Best Practices For Litigation Holds
February 22, 2021
When a public or private entity receives notice of an actual or potential claim or lawsuit, one of the first steps it should take is to implement a litigation hold. In general terms, a litigation hold is a directive to preserve documents, including electronically stored information, and other tangible items that may be relevant to an actual or potential legal action involving the entity. Similarly, if the entity itself is contemplating bringing a legal action, it should take steps to implement a litigation hold. If an entity fails to preserve relevant evidence, the court in which the matter is pending may impose penalties. Even if a court does not impose penalties, the entity may still be at a disadvantage based on lack of proof or weak evidence.

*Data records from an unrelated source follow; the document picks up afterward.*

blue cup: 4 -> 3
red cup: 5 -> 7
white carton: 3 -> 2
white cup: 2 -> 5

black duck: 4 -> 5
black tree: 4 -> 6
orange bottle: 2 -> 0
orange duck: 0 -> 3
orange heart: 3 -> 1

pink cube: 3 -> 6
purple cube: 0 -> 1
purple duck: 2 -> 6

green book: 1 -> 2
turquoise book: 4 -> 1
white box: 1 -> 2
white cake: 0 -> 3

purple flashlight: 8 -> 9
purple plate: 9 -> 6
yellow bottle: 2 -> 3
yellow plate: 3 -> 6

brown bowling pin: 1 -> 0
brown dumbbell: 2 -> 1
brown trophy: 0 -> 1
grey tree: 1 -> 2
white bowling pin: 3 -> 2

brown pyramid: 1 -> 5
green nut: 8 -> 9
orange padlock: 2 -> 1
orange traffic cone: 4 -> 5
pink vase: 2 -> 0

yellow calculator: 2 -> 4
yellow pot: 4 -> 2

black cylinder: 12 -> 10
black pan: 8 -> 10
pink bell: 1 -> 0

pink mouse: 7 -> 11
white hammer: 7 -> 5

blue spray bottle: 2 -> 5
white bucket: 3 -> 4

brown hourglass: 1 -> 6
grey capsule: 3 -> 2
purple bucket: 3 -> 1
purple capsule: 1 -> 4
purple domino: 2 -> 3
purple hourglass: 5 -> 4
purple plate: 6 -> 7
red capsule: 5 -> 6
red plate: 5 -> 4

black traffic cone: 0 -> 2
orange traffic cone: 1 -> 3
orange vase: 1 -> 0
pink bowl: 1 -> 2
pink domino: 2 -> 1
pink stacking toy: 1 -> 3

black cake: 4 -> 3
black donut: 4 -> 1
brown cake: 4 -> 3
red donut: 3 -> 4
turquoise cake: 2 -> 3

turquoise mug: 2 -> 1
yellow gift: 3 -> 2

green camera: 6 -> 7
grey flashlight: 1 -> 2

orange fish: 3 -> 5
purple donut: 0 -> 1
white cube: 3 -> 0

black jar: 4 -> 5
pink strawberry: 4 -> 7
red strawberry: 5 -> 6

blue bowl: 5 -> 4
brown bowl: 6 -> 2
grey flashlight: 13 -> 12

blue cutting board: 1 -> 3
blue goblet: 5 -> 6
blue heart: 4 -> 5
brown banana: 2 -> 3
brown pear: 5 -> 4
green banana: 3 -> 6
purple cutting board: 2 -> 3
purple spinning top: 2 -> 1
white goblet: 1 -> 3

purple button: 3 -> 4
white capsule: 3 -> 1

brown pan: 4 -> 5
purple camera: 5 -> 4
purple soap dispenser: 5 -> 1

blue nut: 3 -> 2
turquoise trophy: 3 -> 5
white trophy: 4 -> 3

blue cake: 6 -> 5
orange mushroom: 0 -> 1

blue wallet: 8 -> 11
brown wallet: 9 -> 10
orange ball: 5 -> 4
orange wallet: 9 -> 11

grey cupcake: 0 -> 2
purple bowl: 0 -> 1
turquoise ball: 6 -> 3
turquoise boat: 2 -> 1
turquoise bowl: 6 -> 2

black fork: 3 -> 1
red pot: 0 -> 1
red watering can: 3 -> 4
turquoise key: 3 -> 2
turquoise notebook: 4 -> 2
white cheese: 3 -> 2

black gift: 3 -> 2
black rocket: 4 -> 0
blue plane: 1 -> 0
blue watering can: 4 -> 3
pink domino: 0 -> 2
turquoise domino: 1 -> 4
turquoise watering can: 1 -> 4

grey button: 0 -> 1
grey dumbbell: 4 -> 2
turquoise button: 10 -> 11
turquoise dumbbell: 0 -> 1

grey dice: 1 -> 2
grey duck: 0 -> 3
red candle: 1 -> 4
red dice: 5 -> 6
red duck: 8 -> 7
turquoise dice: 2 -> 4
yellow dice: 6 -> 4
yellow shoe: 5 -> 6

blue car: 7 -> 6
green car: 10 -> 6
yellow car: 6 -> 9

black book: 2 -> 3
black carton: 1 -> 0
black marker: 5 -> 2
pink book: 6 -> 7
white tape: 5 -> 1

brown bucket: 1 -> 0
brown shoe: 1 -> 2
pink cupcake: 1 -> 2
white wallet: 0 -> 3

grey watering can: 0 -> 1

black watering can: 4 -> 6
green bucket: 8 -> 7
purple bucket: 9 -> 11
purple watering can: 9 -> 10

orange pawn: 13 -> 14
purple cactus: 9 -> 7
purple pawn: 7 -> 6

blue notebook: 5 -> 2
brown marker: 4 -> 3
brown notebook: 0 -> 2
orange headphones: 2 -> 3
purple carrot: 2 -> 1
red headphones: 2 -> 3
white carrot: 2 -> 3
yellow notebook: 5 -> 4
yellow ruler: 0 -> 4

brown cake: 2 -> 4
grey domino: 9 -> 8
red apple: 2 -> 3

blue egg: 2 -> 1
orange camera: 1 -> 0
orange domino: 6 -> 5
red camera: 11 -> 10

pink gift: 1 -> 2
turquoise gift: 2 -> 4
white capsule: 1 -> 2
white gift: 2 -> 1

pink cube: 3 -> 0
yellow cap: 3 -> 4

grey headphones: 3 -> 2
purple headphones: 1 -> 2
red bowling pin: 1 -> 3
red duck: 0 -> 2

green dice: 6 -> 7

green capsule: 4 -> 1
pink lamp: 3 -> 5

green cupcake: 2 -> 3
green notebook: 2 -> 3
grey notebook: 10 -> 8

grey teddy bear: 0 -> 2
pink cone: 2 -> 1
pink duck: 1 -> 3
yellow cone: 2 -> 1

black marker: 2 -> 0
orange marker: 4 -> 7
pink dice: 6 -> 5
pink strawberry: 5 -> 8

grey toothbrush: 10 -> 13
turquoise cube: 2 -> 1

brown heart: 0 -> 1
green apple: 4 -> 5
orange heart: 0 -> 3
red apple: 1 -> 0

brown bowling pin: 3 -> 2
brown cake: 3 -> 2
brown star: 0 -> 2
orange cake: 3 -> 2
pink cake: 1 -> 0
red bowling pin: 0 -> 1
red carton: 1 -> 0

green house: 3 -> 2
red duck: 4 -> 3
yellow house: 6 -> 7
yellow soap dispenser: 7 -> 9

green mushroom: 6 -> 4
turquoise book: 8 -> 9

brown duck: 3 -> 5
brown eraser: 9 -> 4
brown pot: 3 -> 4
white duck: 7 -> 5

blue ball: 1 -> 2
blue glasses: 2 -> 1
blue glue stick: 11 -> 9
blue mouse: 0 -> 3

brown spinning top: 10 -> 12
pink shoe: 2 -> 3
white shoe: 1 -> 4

An entity’s obligation to preserve relevant evidence may commence prior to an actual claim or lawsuit being filed. More specifically, the obligation to preserve relevant evidence arises when an entity knows or reasonably should know that litigation is a distinct possibility. Under Wisconsin law, “[e]very party or potential litigant is duty-bound to preserve evidence essential to a claim that will likely be litigated.” Am. Family Mut. Ins. Co. v. Golke, 2009 WI 81, ¶21, 319 Wis. 2d 397, 768 N.W.2d 729. Thus, if an entity receives a demand letter asserting that litigation will be commenced if certain steps are not taken, or a notice of default/breach under a contract, it is advisable to implement a litigation hold.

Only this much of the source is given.